“Her first husband was physically abusive; he used to bash her up even while she was pregnant. She left him, had the baby. Second husband walked out on her because he didn't want to be known as Mr Doris Day. Third husband lost all her money, so a week after he died, she found out that he'd lost all of her money and she owed $500,000 to the tax department. Fourth husband wanted to put her face on cans of dog food—another opportunist—and you know, she says it herself: 'I sure know how to pick 'em.' But she's just such a survivor and I think that's what shines through.” It quickly becomes apparent during my conversation with Melinda Schneider that there are two Doris Days. The version I knew was famously happy-go-lucky, her string of successes in both film and music making her one of Hollywood's biggest stars. This 'public' version was the one Melinda first became a fan of—like a lot of kids she loved Calamity Jane—but as her own life and musical career began to develop she became more interested in the parts of Day's life that weren't reflected in her art. This ultimately led to a concept album of covers—Melinda Does Doris—and now a live show called Doris—So Much More Than the Girl Next Door.
“I wanted to do something different because I've spent my whole career doing concerts and doing my own material, and I just wanted to show people that I had other talents,” explains Melinda. “So I got together with David Mitchell who's written Dusty and Shout... got along really well with him, and we wrote the show in a couple of weeks.” She's careful to stress that she plays herself throughout the show—it's intended as an homage rather than an impersonation—but what she found remarkable was the kinship she felt with her subject.
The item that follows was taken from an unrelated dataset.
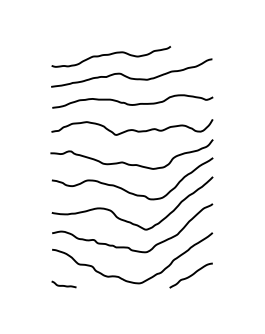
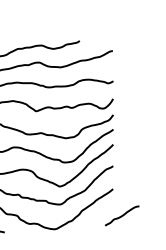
curve: (190, 275) -> (121, 215), moved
Both were born to German Catholic families, both were huge animal lovers, and both have had tumultuous times with men. “I wanted to put a lot of myself in the show as well because of these parallels,” says Melinda. “And I just think that people go away not only knowing more about me if they've never seen me before, but also knowing a hell of a lot more about Doris that they didn't know before.” I ask if it's a little scary to expose such personal material in such a public way? “It is confronting,” she says. “It's emotional, I suppose. With my original material I've always written from a very honest place, so I'm used to that feeling of reliving difficult times when I'm singing those songs. But yeah, there's a part of the show where there's a few one-liners that different men have said to me over the years that are real corkers, and it is pretty awful to hear them said to me by the boys in the show. But I'm still standing, I've moved on.”
Finally, I ask Melinda what it is about a figure like Doris Day that's lasted and really speaks to today? “I think the most important thing about her is her spirit, the joyousness that she exudes,” she says. “The music is uplifting and happy music, it makes you feel good and I think there's not a lot of music today that really makes you feel positive. There's a lot of angst out there, and I think that's the thing that sets her apart from other artists.”